Occasionally I get lost or stuck after progressing to the end of the line. “I think I did that wrong,” I mumble, often before a lady reaches out to swing me again and catch me up to the next figures. The sweat flows after only after one dance. I hold my breath as ladies take my healing arm.
If people are oblivious to the kilt, fewer notice the hard casing on my right hand, half-covered by an 18th Century work shirt.
“Oh, you’re in a cast,” a lady notices sheepishly after wondering why I can’t grip her on a swing as tightly as the rest. Another kindly indulges my desire to balance with one hand rather than two, trying to keep unnecessary force off my right fingers.
That includes clapping, too. “Huzzah! Huzzah!” I shout after each dance, unable to bring both my palms together.
Many ask what happen to my arm, and I explain how I’m making up for what happened a week earlier.
“You look good in a kilt!” a lady compliments.
It's not the same as dancing with We Make History. It can never equal the fellowship I enjoy with my most cherished friends who share my enthusiasm for the dance. However, others watch out for me. A few ladies have seen me here before, and they inquire how I’m holding up. Quite well, thank you. I need some more water.
I only sit out three or four dances, either because I’m without a partner, or because I need my breath. Yet standing still is not an option, and while the rest of the room whirls and circles, I jig off to the side, lightly, arms at my side rather than over my head.
When a final waltz plays, the lady who greeted me at the door joins me as her partner. As usual, the lady is a much better waltzer than I am, and I look down at my feet to maneuver into the proper steps.
“Don’t worry about your feet,” she encourages. We waltz on.
I try a progression step with her. I know it, mostly. She doesn’t. We revert back to the two step, eyes to eyes.
The music slows to a close and I sink into a deep bow, my left hand still joined to her right. I silently cherish the warmth of the moment for several seconds, knees and head both giving honor to my partner. I slowly rise and thank her.
Round The House plays one more waltz: an Irish lullaby. This time, the lady and I dance solo, but beside each other. I glide into another improvised minuet, a freestyle, freeform ballet of stepping and twirling around the floor with hands outstretched in a graceful position. She proceeds beside me in her own inventive figures. I keep thinking we might end up back in each other’s hands, but we don’t. It’s all right.

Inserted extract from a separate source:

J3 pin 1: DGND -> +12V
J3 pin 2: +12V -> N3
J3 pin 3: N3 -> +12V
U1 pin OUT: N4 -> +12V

When the last note expires, I breathe deeply with an enormous sense of thanksgiving, feeling my sweat-soaked shirt again, my head tilted towards Heaven and my eyes closed. Thank You, O Lord, for helping me find another opportunity for joy in a kilt.
“You heal that,” the caller tells me after the dance.

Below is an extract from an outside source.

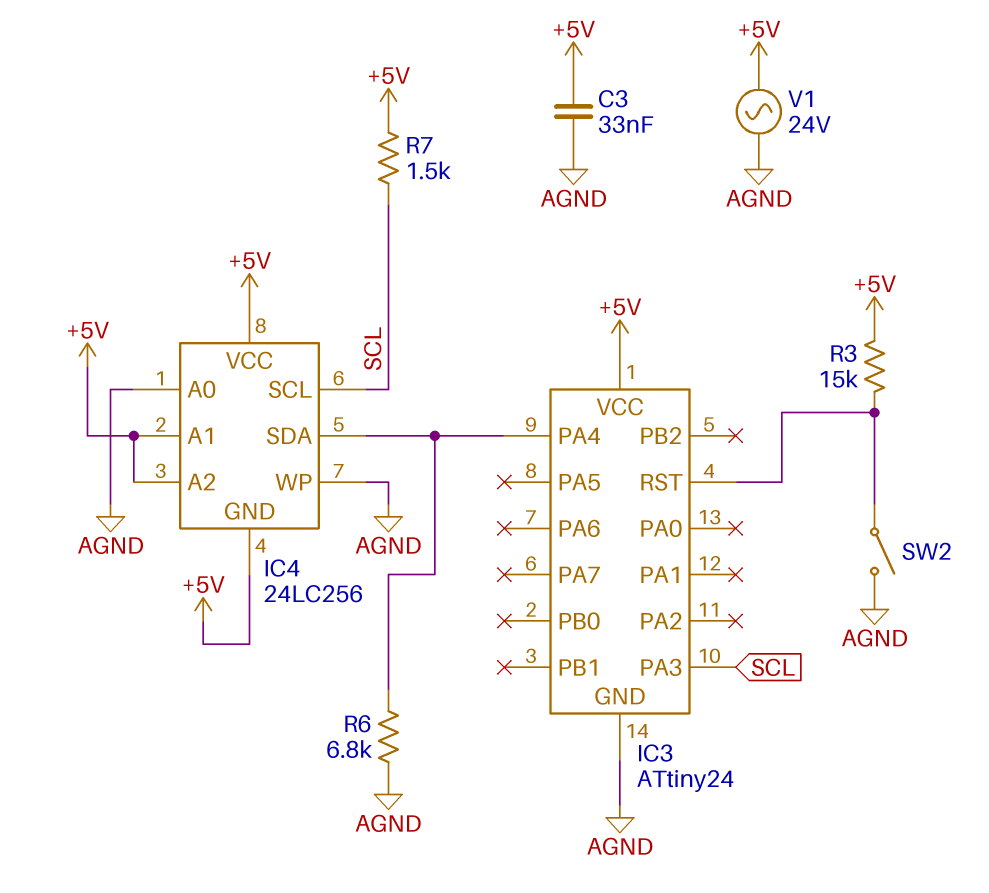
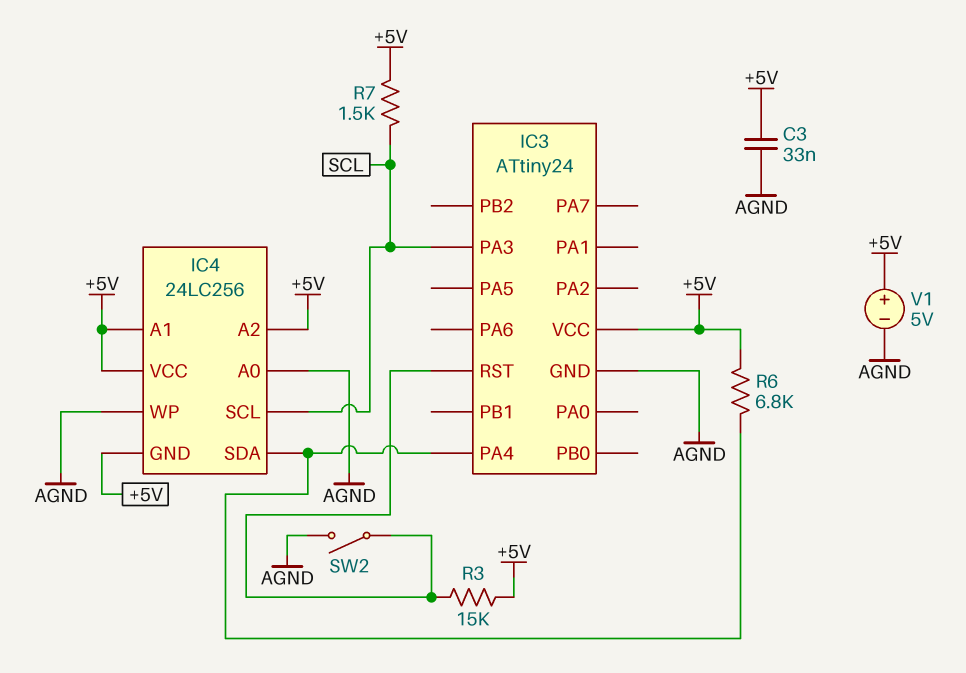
R6: 6.8k (AGND, IC3/PA4) -> 6.8k (+5V, IC3/PA4)
V1: AC 24V (+5V, AGND) -> 5V (plus +5V, minus AGND)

“I will. But my heart needed healing too, tonight.”
“I’m so glad I could be a part of it,” she replies, hugging me.
I fall into bed exhausted but happy. The painful memories shall fade. Happier thoughts shall take their place. Any day I can dance in a kilt is a good one.
Dancers form up lines again, shaken but prayerful, desiring to honor the wishes of the injured Highlander led off the floor in a stretcher to the cries and responses of “Huzzah! Huzzah!”
The band plays a reel, an enthusiastic reel. Inhibitions against joy dissolve away as the dancers merrily spin themselves around and around, up and down each set.
“You know, this is a Christopher dance,” a lady observes.
“Huzzah!” another dancer cries.
“Huzzah!” others respond.
Across the hills, the Highlander longs to be with them again. In his prayers and dreams, he is.